来年度から説明会の広報活動が3年生の3月に、面接などの選考活動が4年生の8月になる。内定出しの解禁は従来通り4年生の10月のまま。従来に比べ広報活動が3カ月、選考活動が4カ月後ろ倒しになるが、内定を出す時期は変わらず、全体として就活は短期化するとされている。
しかし就活生にとっては、このスケジュール通りに就活が進むことは考えられにくい。企業は規定の範囲内で、「実質的な選考」とも取れる活動をする可能性があるからだ。
そもそも経団連の倫理憲章に賛同するのはおよそ900社弱と企業全体のごく一部。しかもあくまで指針のため、賛同企業に対しても拘束力を持たない。さらに8月に解禁される「選考活動」が指すのは面接と筆記試験のみ。Webテストやエントリーシートの選考は広義の選考として扱われ、8月以前に行う企業が多くなることが考えられる。今年度の年功活動でもWebテストやエントリーシートを導入している企業はあったが、来年度はさらに増えることが予想される。
2次採用厳しく 「人材の奪い合い」
ある大阪の放送局の人事担当者は「他者がフライングで採用活動を行っても責められない」と漏らす。内々定を出しても辞退する学生がいた場合、例年行っていた2次募集の時期が秋以降に。その不安から人材の奪い合いが想定される。

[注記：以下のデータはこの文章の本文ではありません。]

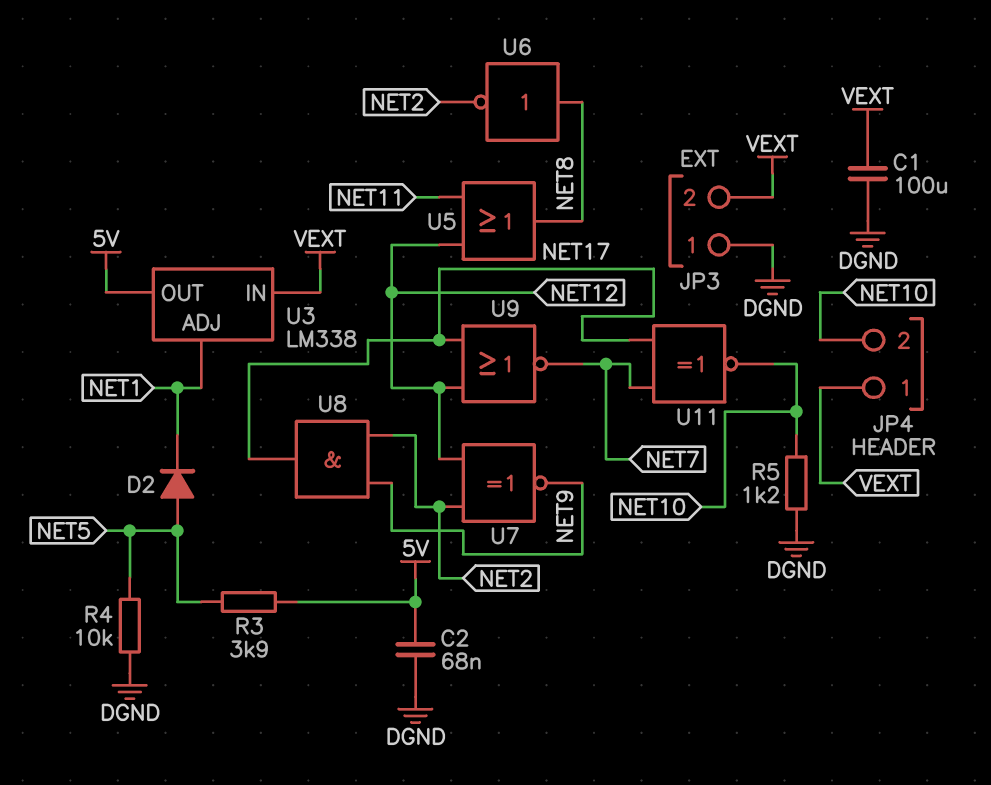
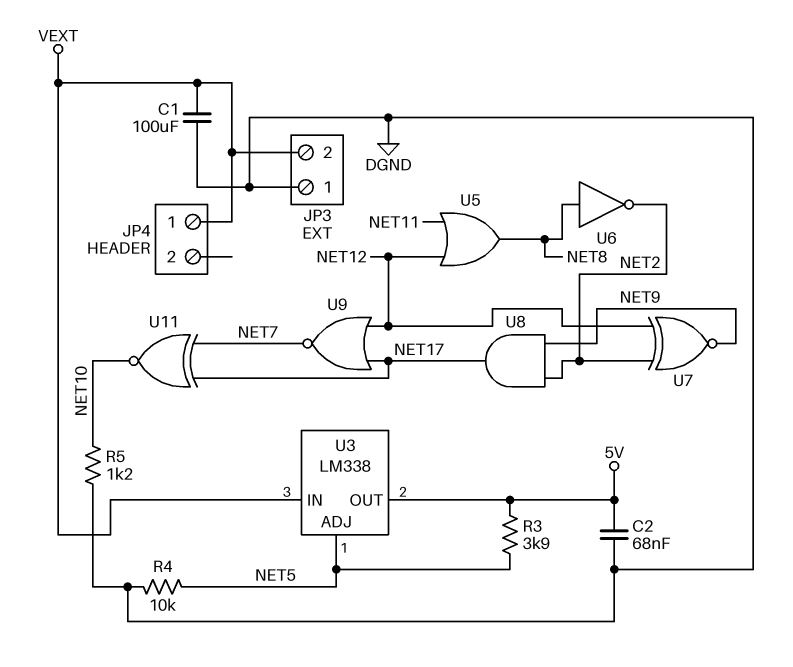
D2: diode (A NET5, K NET1) -> none
JP4 pin 2: NET10 -> none
U3 pin ADJ: NET1 -> NET5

一般的に企業の採用活動は、すべての内々定者を決めるまで順調に進んでも2、3カ月ほどかかる。面接を行う期間が短くなる新スケジュールでは、企業としても完全にスケジュール通りに採用を進めるのは厳しい。他社に人材を奪われることを考えれば、何か対策をせざるを得ないのが本音だ。
就職情報サイトマイナビ副編集長の土山勇さんは「企業は優秀な人材を獲得するために、さまざまな採用活動を行う可能性があることが考えられる」と話す。また就活生にとって今回の変更は、採用活動開始から時間のない中で試行錯誤しながら就活をしなければならないこと、8月からの複数の面接の日程が重なる可能性があることを指摘する。
「短期化=簡素化」とは言えない来年度の就活の姿が浮かび上がってきた。